Inside the Met’s Latest Fashion Extravaganza, Camp: Notes On Fashion

by Aria Darcella
Camp: Notes on Fashion

According to curator Andrew Bolton, attempting to define “camp” is exceedingly difficult. But he and the team at the Met’s Costume Institute have tried to do it anyway. The museum’s latest landmark exhibit, Camp: Notes on Fashion, opens Thursday, but press got a sneak peek this morning. The show features 250 items, ranging from the royal court of Louis XIV to fashion week last February. But this doesn’t mean the theme is limited to fashion — art and everyday objects are included as well. The point being that camp is not just a way of dressing, but a complete aesthetic.

Camp: Notes on Fashion

Gallery view, “Outrageous Aestheticism” (The Metropolitan Museum of Art, BFA)

“We’re experiencing a resurgence of camp, not just in fashion, but in culture in general,” Bolton explained. “Camp tends to come forward in moments of social and political instability. When society is deeply polarized. The 1960s is one such moment, as were the 1980s. And so too are the times in which we’re living. Camp is by nature subversive. It reacts with and against public opinion, confronting and challenging the status quo.”

Camp: Notes on Fashion

Gallery view, “Camp (v.)” (The Metropolitan Museum of Art, BFA)

Camp, with its walls painted bubblegum pink, is organized into two sections: the first traces the origins of camp; the second explores its effects on fashion. Joining them is a gallery based on Susan Sontag’s seminal essay “Notes on Camp,” from which the show gets its name. Sontag’s essay provides a framework for the exhibit as a whole, particularly through an interesting dichotomy: deliberate camp versus naïve (or accidental) camp. The latter is best summarized as a “failed attempt at being serious.” Ferragamo’s iconic rainbow platforms made for Judy Garland are used as an example of this — something serious that reads as silly.

So is Camp itself deliberately or naïvely campy? A bit of both. The Met, being a museum, takes its subject matter quite seriously. But if a failed attempt at seriousness brings one back to campiness, then Bolton and his team can’t lose. No matter what, they’ll always be on-brand.

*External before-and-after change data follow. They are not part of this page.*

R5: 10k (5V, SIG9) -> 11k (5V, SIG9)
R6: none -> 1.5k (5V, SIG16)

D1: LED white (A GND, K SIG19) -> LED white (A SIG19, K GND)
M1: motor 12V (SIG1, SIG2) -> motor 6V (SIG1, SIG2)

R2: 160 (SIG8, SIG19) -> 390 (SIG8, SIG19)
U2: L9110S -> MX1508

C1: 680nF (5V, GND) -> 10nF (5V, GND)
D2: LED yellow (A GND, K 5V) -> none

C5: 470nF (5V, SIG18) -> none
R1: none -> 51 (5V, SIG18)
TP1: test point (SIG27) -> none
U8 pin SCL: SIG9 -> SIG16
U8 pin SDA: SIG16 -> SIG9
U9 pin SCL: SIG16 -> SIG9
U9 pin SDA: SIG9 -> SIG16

Gallery view, “Part 2” (The Metropolitan Museum of Art, BFA)

Garland herself plays a large role in the show — two versions of her singing “Over the Rainbow” intermittently play overhead (her Wizard of Oz recording in the first section, and a live recording taped shortly before her death in the second). Though “Over the Rainbow” is hailed as a camp anthem, it undercuts the mood. For an exhibit that highlights the joy and fun of camp, it’s a somber choice.

As with many fashion exhibits the theme at the heart of Camp is identity — it’s a subversive act to want to stand out by deliberately going against the grain. And Camp does an excellent job of exploring how the aesthetic ebbs and flows between being on the fringes of culture, and in the mainstream. But one doesn’t have to be an academic to enjoy the show. The benefit of camp’s exuberance, and arguably the whole point, is to be wowed by some crazy fashion.

Below, the Daily quickly chatted with Bolton about his personal thoughts on camp.

How has camp evolved over time in the media?
Media has been a great sort of promoter of camp, and a great vehicle of camp. Because it often is about performance. It often is about being theatrical, which is some of the major characteristics of camp. I do very much think that social media in particular has made our culture a bit more camp. Prior to Sontag’s essay in ’64, it was so much a secret code in the gay community. It really was. And it wasn’t applied generally as an aesthetic. After the mainstreaming of camp it became invisible in a way.

Camp: Notes on Fashion

Gallery view, “Sontagian Camp” (The Metropolitan Museum of Art, BFA)

What do you mean by mainstreaming?
With the gradual assimilation of gay culture came the gradual assimilation of camp. It’s very much a part of how we see the world now. Unless you’re doing it deliberately. Unless you’re performing camp, in a way. But with camp becoming invisible it has become more naïve again, and less deliberate. It started off naïve, became deliberate, and now it’s becoming naïve again. It’s always changing. And that’s part of why we’re so interested in camp. Because it’s so hard to pin down, and it’s changing. It morphs over time. It’s like an amoeba, it’s mercurial. You can’t really describe it or explain it.

What ways does “camp” appear in your personal life?
My environment is very anti-camp, unfortunately. I live with Thom Browne, and he’s camp as a person, but not in terms of his aesthetic. My dog Hector, he’s pretty camp. And the TV we watch. We watch bad TV so that’s pretty camp.

What kind of TV?
Real Housewives of New York, Real Housewives of Beverley Hills, the Kardashians, Project Runway… we like camp TV. I think that’s how it manifests itself mostly — our dog and TV.

Gallery view, “Sontagian Camp” (The Metropolitan Museum of Art, BFA)

Camp: Notes on Fashion opens to the public May 9, and runs thru September 8, 2019.